Dixmoor experiences even more water main breaks; boil order issued

Several more water mains broke Tuesday in Dixmoor, adding to the longstanding water woes in the south suburban village.

Two of the water main breaks occurred on 147th and 145th streets, meaning boil orders were issued for the affected areas, the village announced Tuesday.

Crews were working to fix the breaks – but Mayor Fitzgerald Roberts told FOX 32 Chicago that problems with the village’s struggling water system are recurring.

Roberts said there have now been 10 water main breaks in just a matter of days.

"Right now, it’s a temporary fix. The infrastructure here is over 100 years old and the pipes are decaying all over town. As soon as you fix one leak, another leak pops up," said Roberts.
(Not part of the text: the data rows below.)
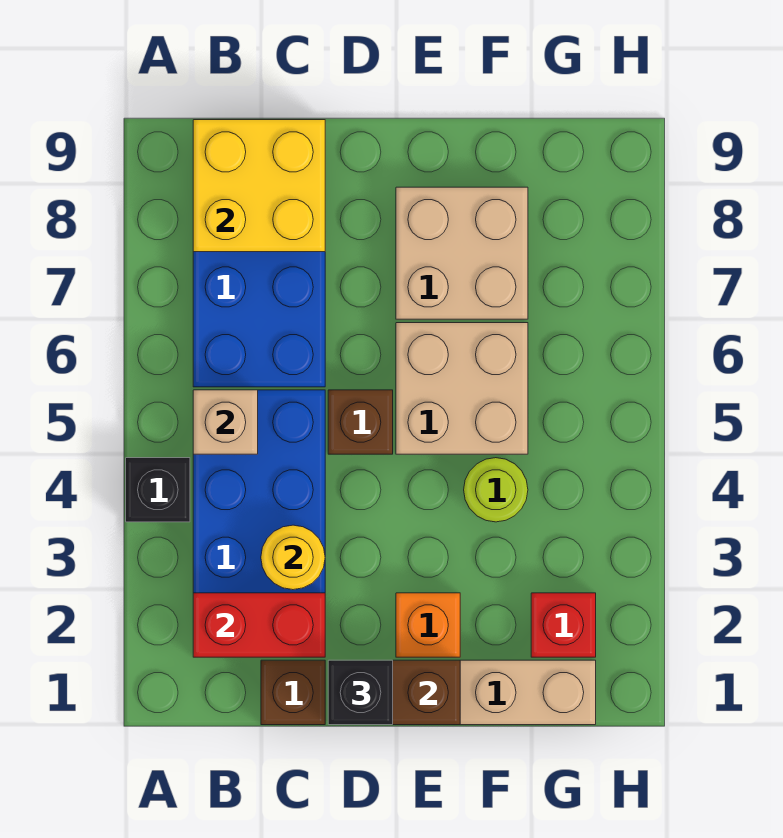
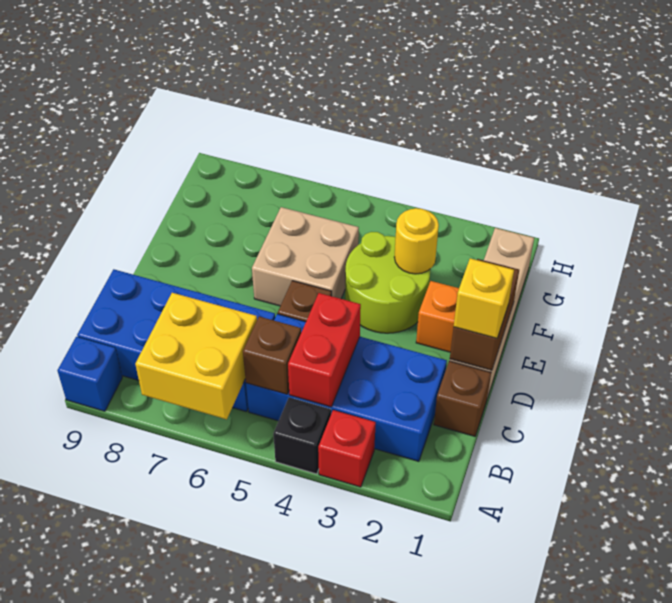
none -> blue brick A9 level 1
red brick B2:C2 level 2 -> red brick B4:C4 level 2
tan brick B5 level 2 -> brown brick B5 level 2
yellow brick B8:C9 level 2 -> yellow brick A6:B7 level 2
yellow round brick C3 level 2 -> yellow round brick F3 level 2
black brick D1 level 3 -> yellow brick D1 level 3
tan brick E7:F8 level 1 -> none
lime round brick F4 level 1 -> lime round brick E3:F4 level 1
red brick G2 level 1 -> red brick A3 level 1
This comes on the heels of another water main break Monday that forced the cancellation of classes at two schools: Martin Luther King Elementary and Rosa Parks Middle School. Classes were canceled at both schools again on Tuesday.
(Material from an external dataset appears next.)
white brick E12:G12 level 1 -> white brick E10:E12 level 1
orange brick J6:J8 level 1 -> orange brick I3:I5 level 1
On Tuesday evening, Mayor Roberts said he anticipated the two schools would be closed again Wednesday, as test results from the Illinois Environmental Protection Agency were still pending.
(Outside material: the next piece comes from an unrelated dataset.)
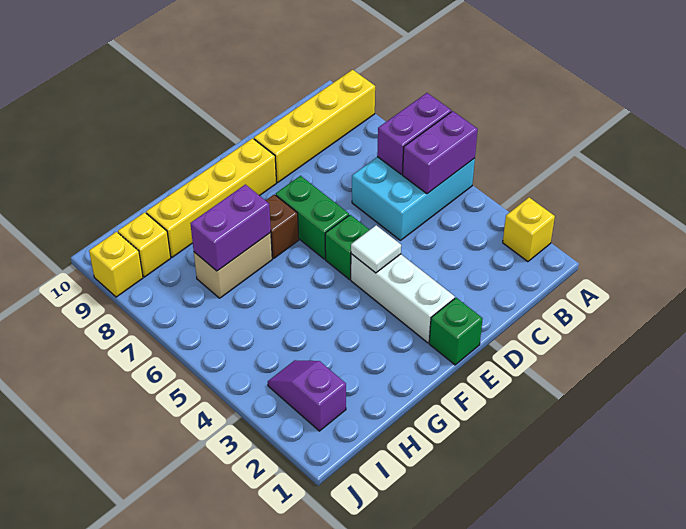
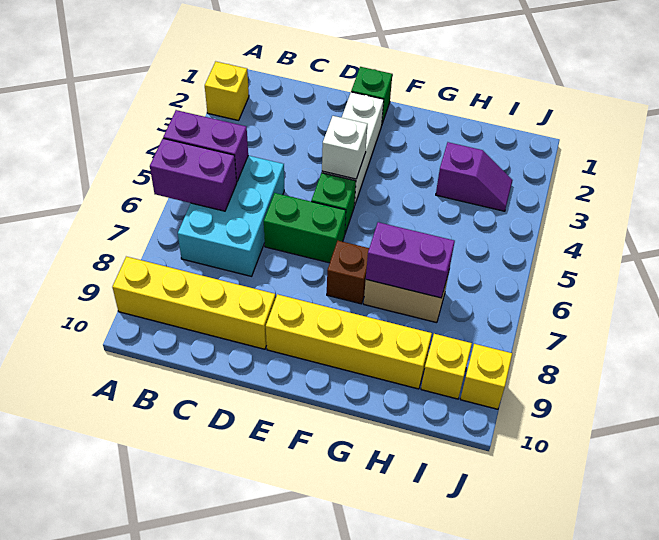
cyan brick A5:C6 level 1 -> cyan brick B5:C7 level 1
white tile E4 level 2 -> white brick E4 level 2
green brick E6:E7 level 1 -> green brick D6:E6 level 1
purple slope I2:I3 level 1 top 2 -> purple slope H3:I3 level 1 top H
Over the past several months, there have been leaks, breaks and broken pumps. For Dixmoor residents, that means boil orders and sometimes no water at all.

"It’s just been bad," said Dora Lee, Dixmoor resident. "We can do better. Surely we would do better if we had the money to get what we need."

Mayor Roberts says they need help – and they need it fast.

"The only thing that can pretty much happen is if we get the funding to re-line the pipes or start replacing pipes," said Roberts. "I’m looking to get funding from anyone right now, I’m asking federal, state level, as well as county level."

In the spring, the village received $2 million from the U.S. Army Corp of Engineers and Cook County for a new water main. However, Roberts said that money wasn’t given directly to the village.

"The funds does not come directly to us. It goes to the people that's doing the project. So Army Corps of engineer, they're going to do a project on the other side of town. That's the side that feed the business and the trailer parks the mobile homes," said Roberts.

The village president applauds that project, but adds they need millions of dollars more because with century old pipes, this is going to keep happening.